Code Optimization

Code Optimization

In recent years, most research and development in the area of compiler design has been focused on the optimization phases of the compiler. Optimization is the process of improving generated code so as to reduce its potential running time and/or reduce the space required to store it in memory. Software designers are often faced with decisions which involve a space-time tradeoff – i.e., one method will result in a faster program, another method will result in a program which requires less memory, but no method will do both. However, many optimization techniques are capable of improving the object program in both time and space, which is why they are employed in most modern compilers. This results from either the fact that much effort has been directed toward the development of optimization techniques, or from the fact that the code normally generated is very poor and easily improved.

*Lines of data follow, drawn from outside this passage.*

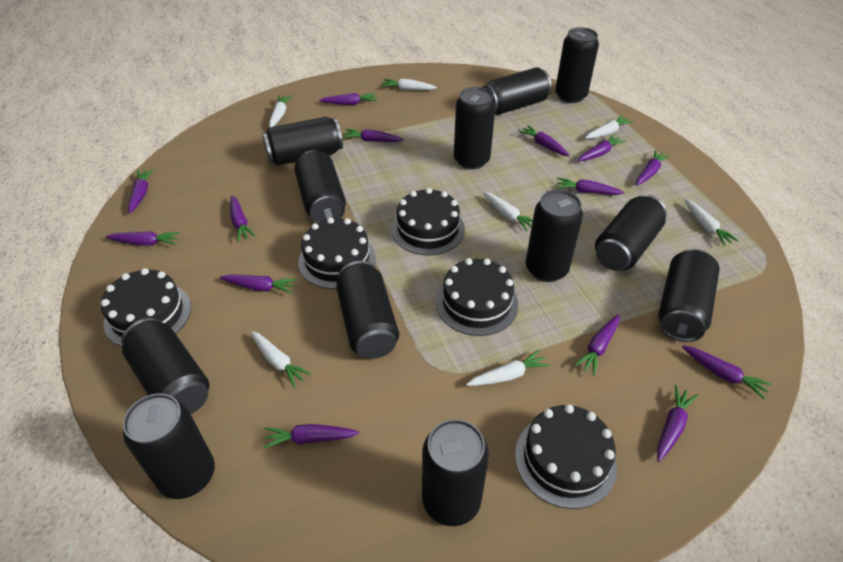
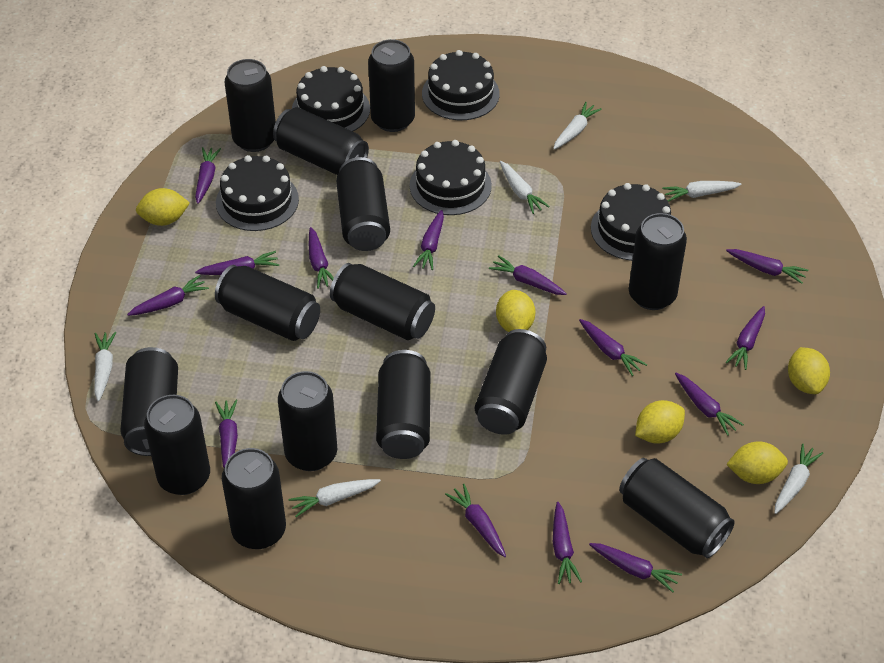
black can: 12 -> 14
white carrot: 7 -> 6
yellow lemon: 0 -> 5

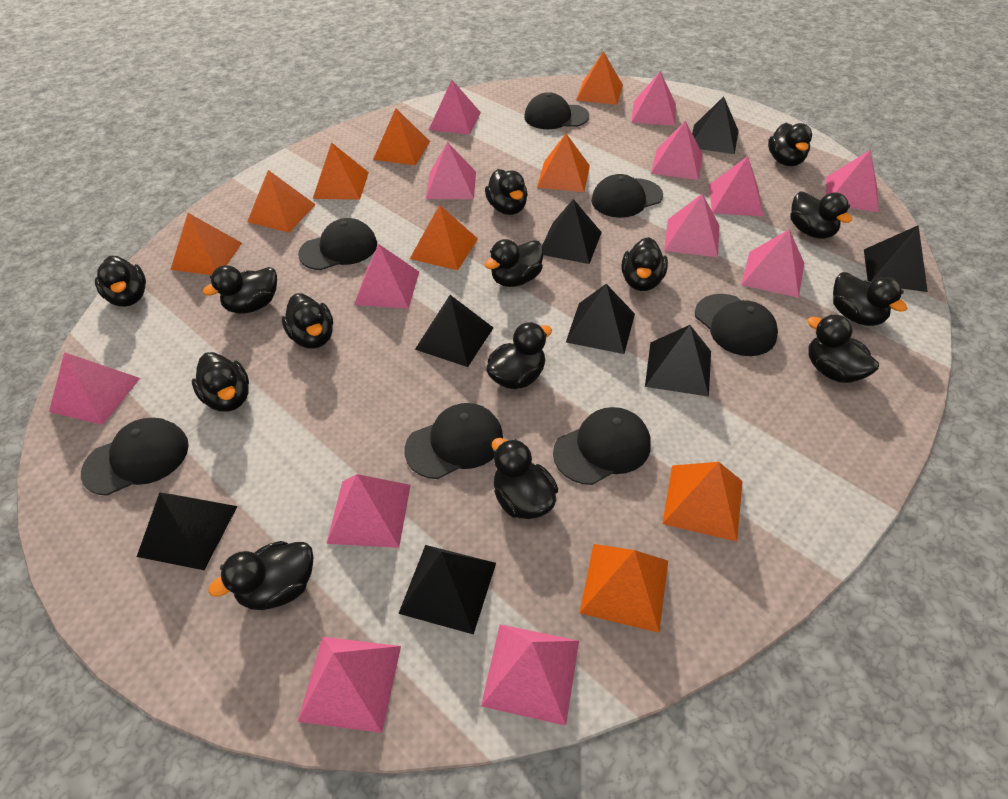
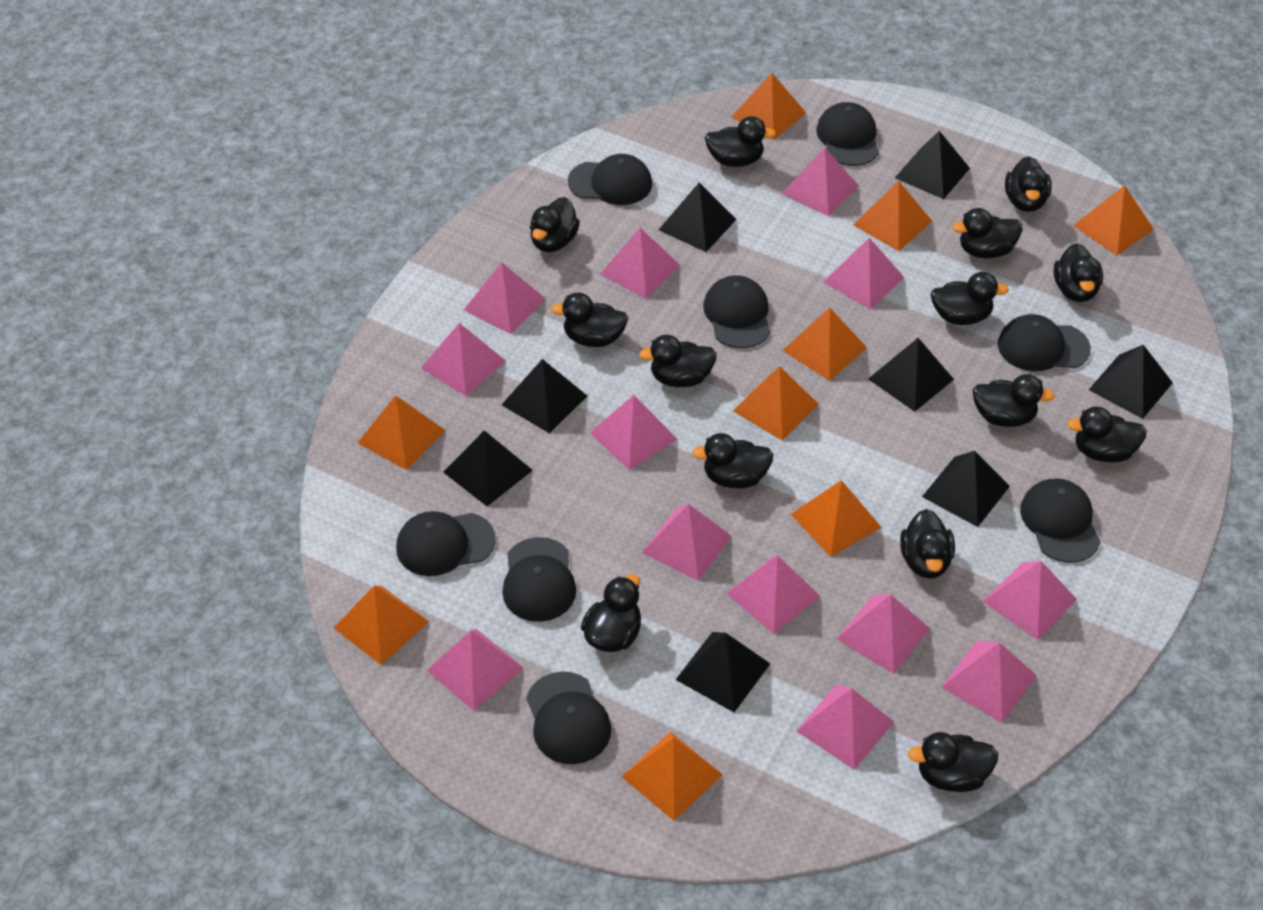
black cap: 7 -> 8

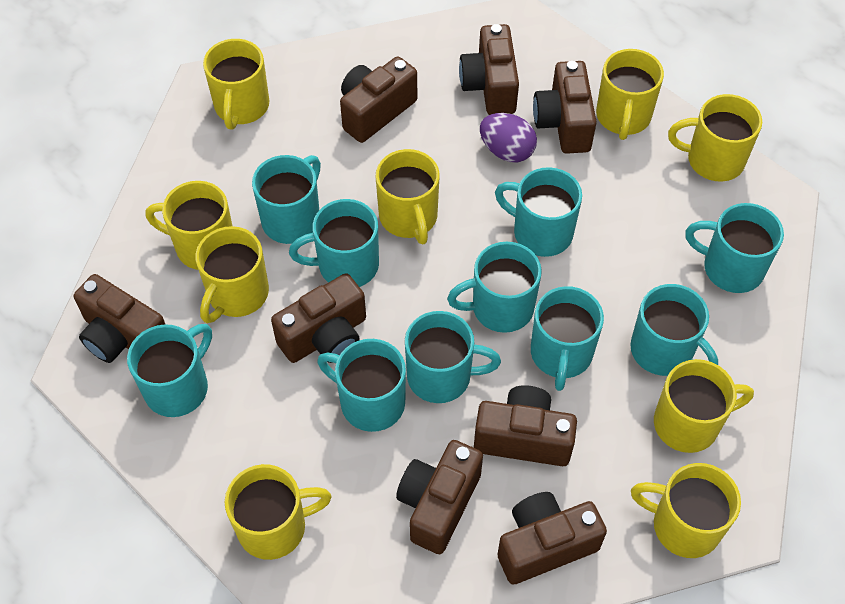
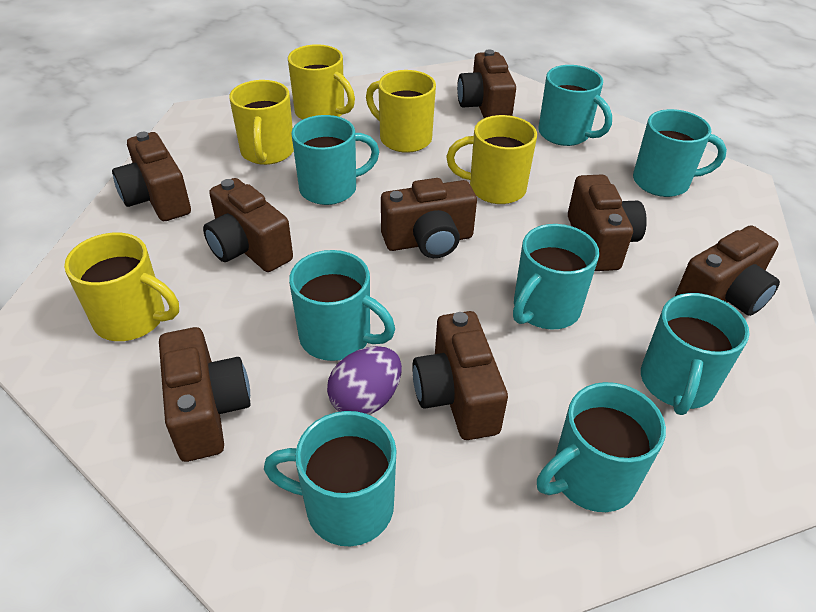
turquoise mug: 10 -> 8
yellow mug: 9 -> 5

Optimization techniques can be separated into two general classes: local and global.
• Local optimization techniques normally are concerned with transformations on small sections of code (involving only a few instructions) and generally operate on the machine language instructions which are produced by the code generator.
• Global optimization techniques are generally concerned with larger blocks of code, or even multiple blocks or modules, and will be applied to the intermediate form, atom strings, or syntax trees put out by the parser.

Peephole Optimization
Code generated by using the statement-by-statement code-generation strategy contains redundant instructions and suboptimal constructs. Therefore, to improve the quality of the target code, optimization is required. Peephole optimization is an effective technique for locally improving the target code. Short sequences of target code instructions are examined and replacement by faster sequences wherever possible. Typical optimizations that can be performed are:
• Elimination of redundant loads and stores
• Elimination of multiple jumps
• Elimination of unreachable code
• Algebraic simplifications
• Reducing for strength
• Use of machine idioms

Eliminating Redundant Loads and Stores
If the target code contains the instruction sequence:
1. MOV R, a
2. MOV a, R
We can delete the second instruction if it an unlabeled instruction. This is because the first instruction ensures that the value of a is already in the register R. If it is labeled, there is no guarantee that step 1 will always be executed before step 2.